Eberhard Taubert (11 May 1907 in Kassel – 2 November 1976 in Cologne) was a lawyer and anti-Semitic Nazi propagandist. He joined the Nazi party in 1931, and quickly became involved in both anti-Communist and anti-Jewish propaganda. From 1933 to 1945 he worked as a high official in the Propagandaministerium under Joseph Goebbels, where he headed its anti-Komintern department.

His nickname in Nazi circles was Dr. Anti. From 1939 he headed the Institute for the Study of the Jewish Question. He worked in 1940 on the script for the anti-Semitic propaganda film Der ewige Jude (English: The Eternal Jew) and was responsible for the law requiring Jews to wear the yellow badge (Judenstern).

After the Second World War he changed his name to Erwin Kohl and worked for $3,000 a month for the German Christian Democratic Union in West Germany, providing material against more radical Marxists. 

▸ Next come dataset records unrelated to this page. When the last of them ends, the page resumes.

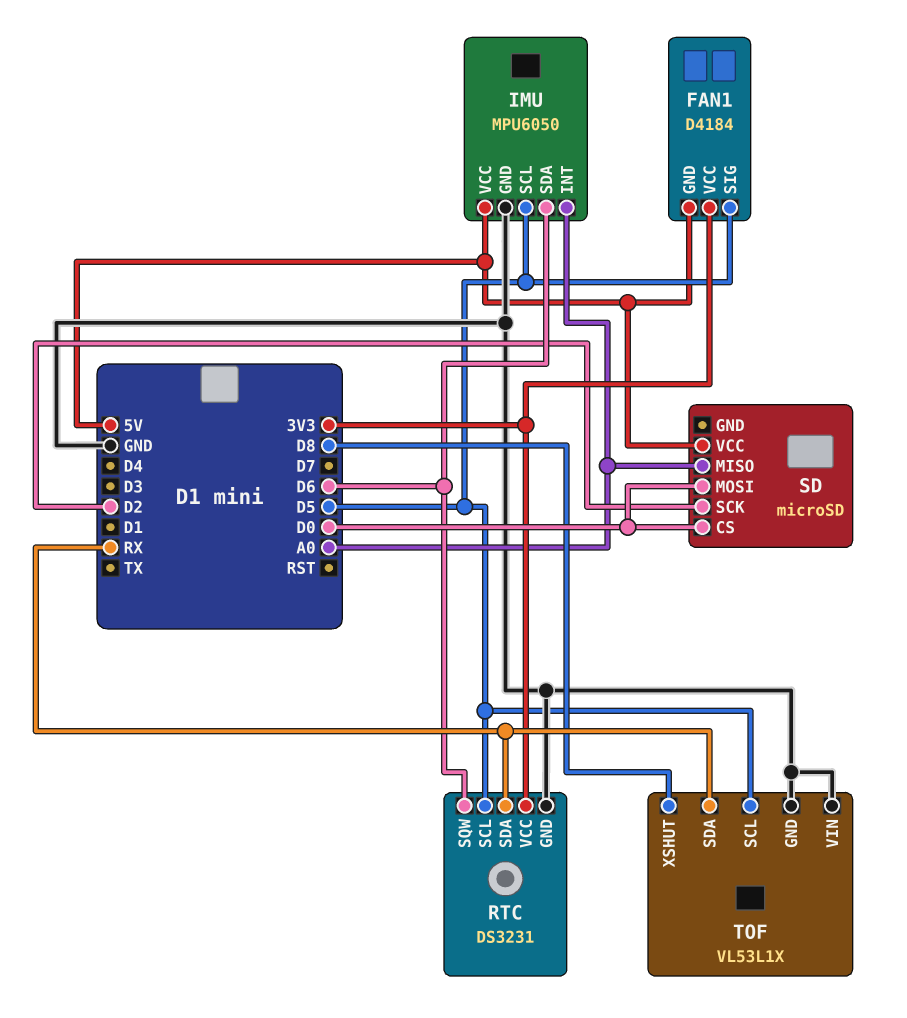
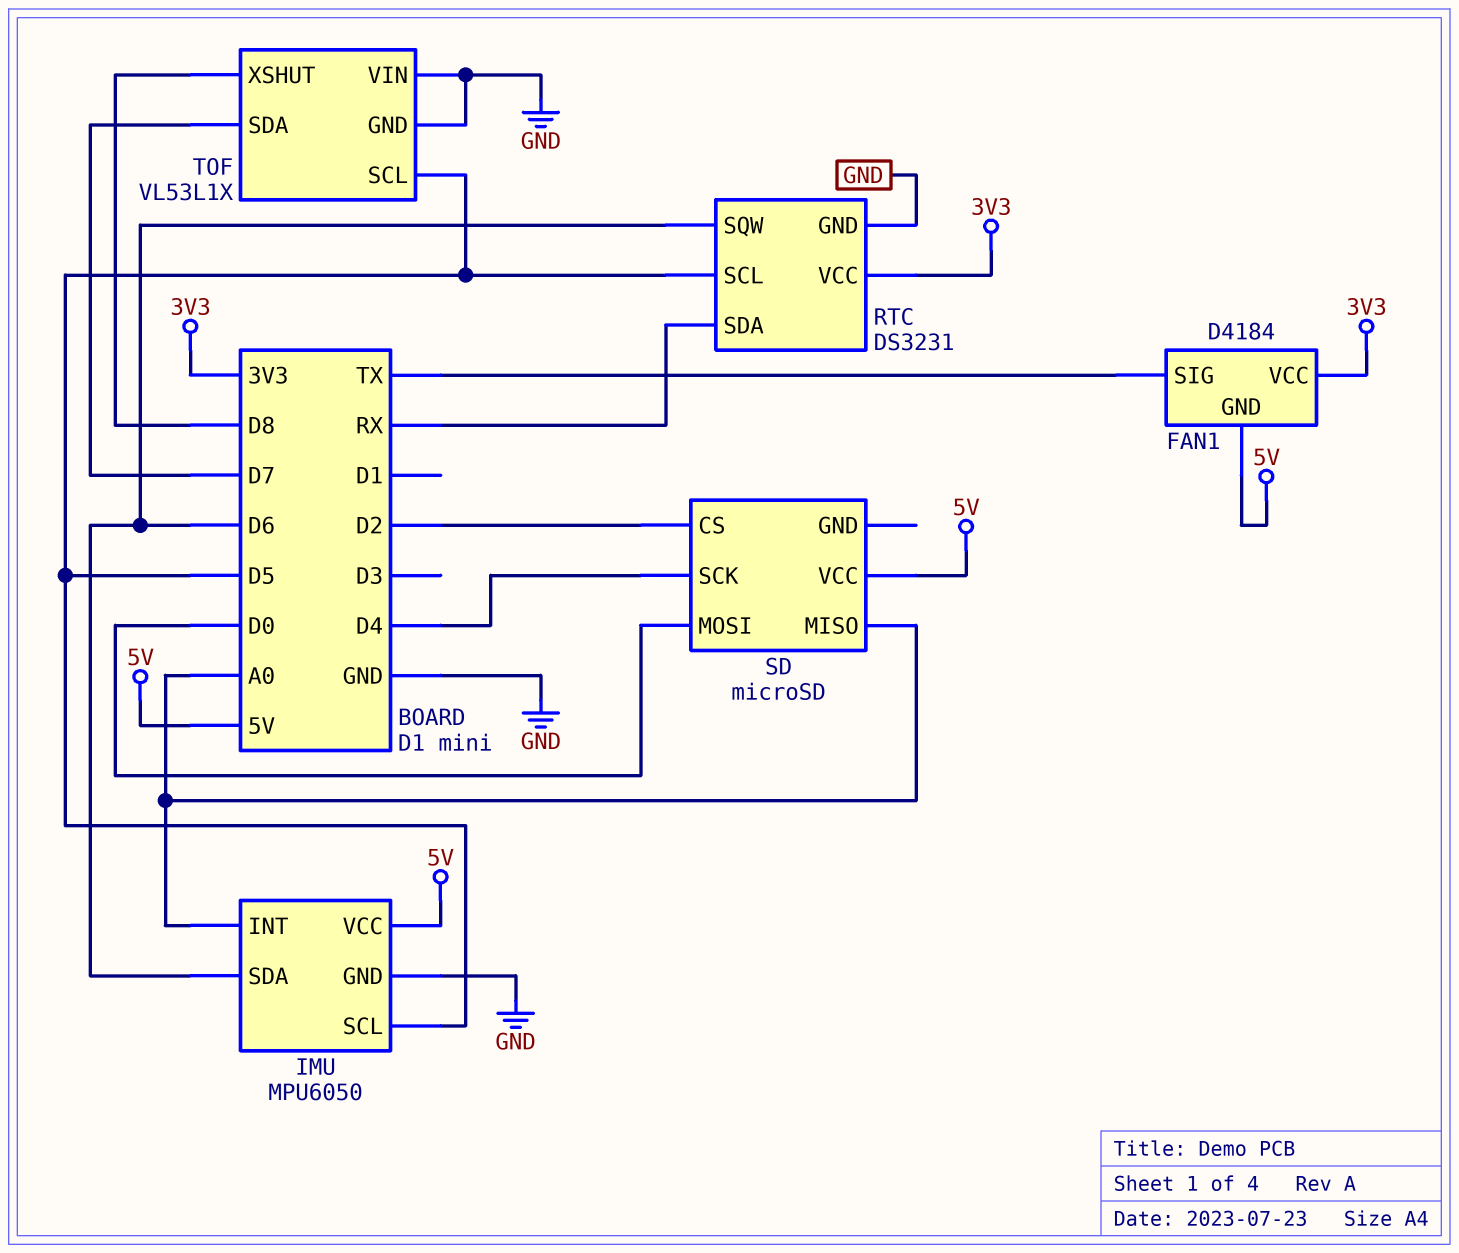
FAN1 pin SIG: D5 -> TX
SD pin CS: D0 -> D2
SD pin SCK: D2 -> D4
TOF pin SDA: RX -> D7

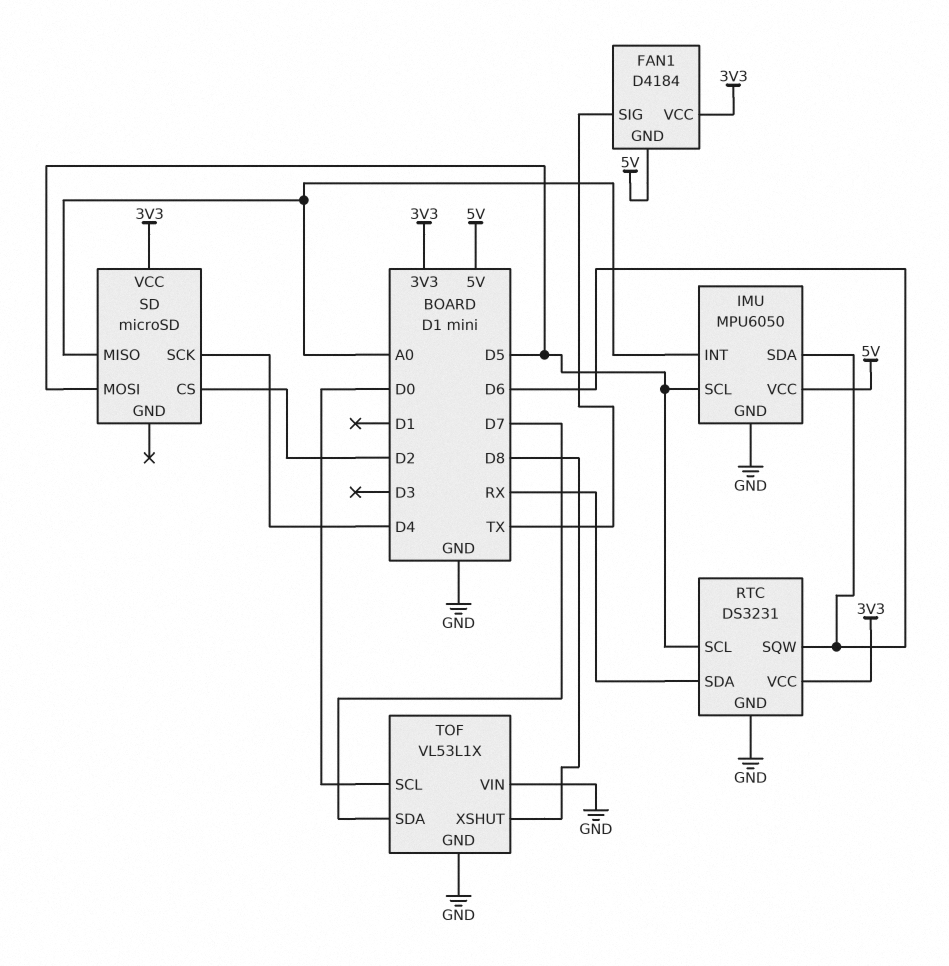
SD pin MOSI: D0 -> D5
SD pin VCC: 5V -> 3V3
TOF pin SCL: D5 -> D0

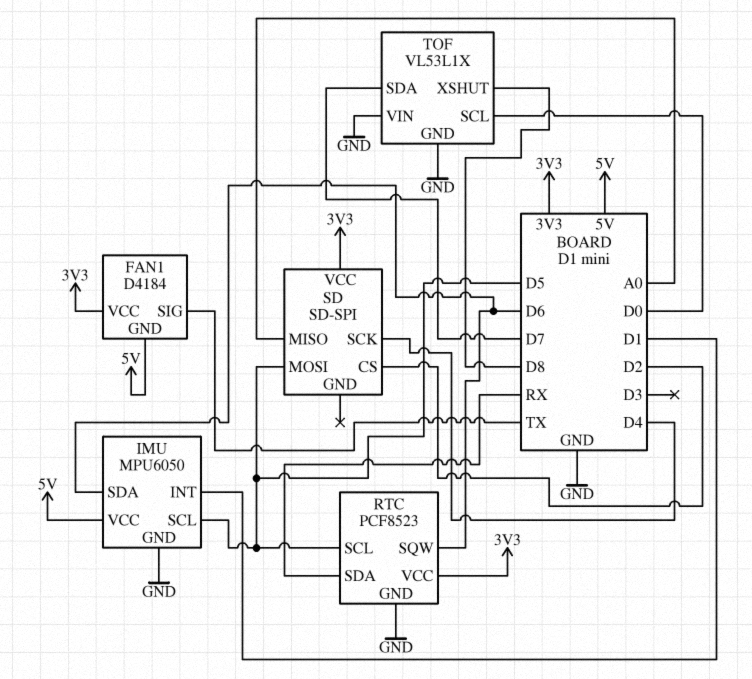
IMU pin INT: A0 -> D1
RTC: DS3231 -> PCF8523
SD: microSD -> SD-SPI

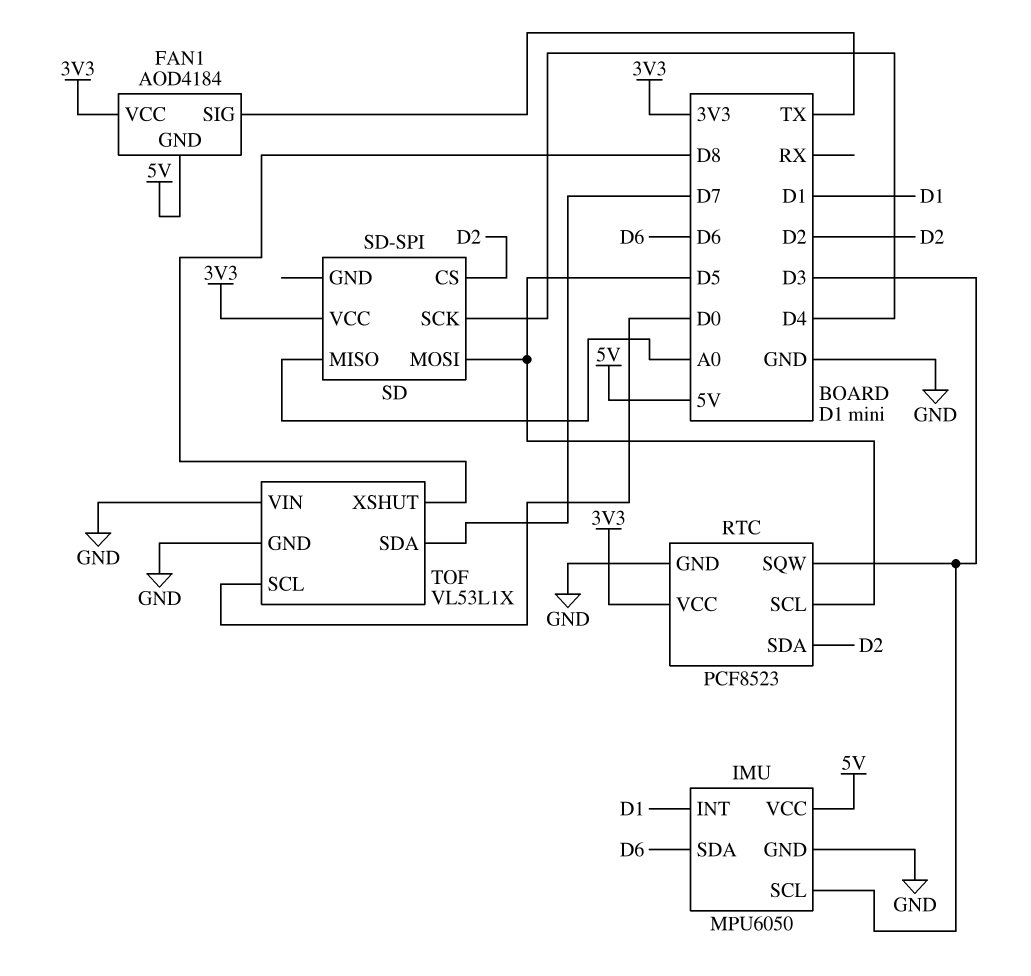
FAN1: D4184 -> AOD4184
IMU pin SCL: D5 -> D3
RTC pin SDA: RX -> D2
RTC pin SQW: D6 -> D3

As "Erwin Kohl" Taubert was one of the founders of the People's Union for Peace and Freedom (VFF) in 1950. The VFF saw itself as “the central anti-communist organization in the Federal Republic” and was supported  and subsidized by the Federal Ministry for All-German Questions (predecessor of the Federal Ministry for Intra-German Relations). Mathias Friedel regarded the VFF as a replica of the "Anti-Komintern" during the Nazi regime. After his true identity and background was revealed, Eberhard had to retire from the VFF. 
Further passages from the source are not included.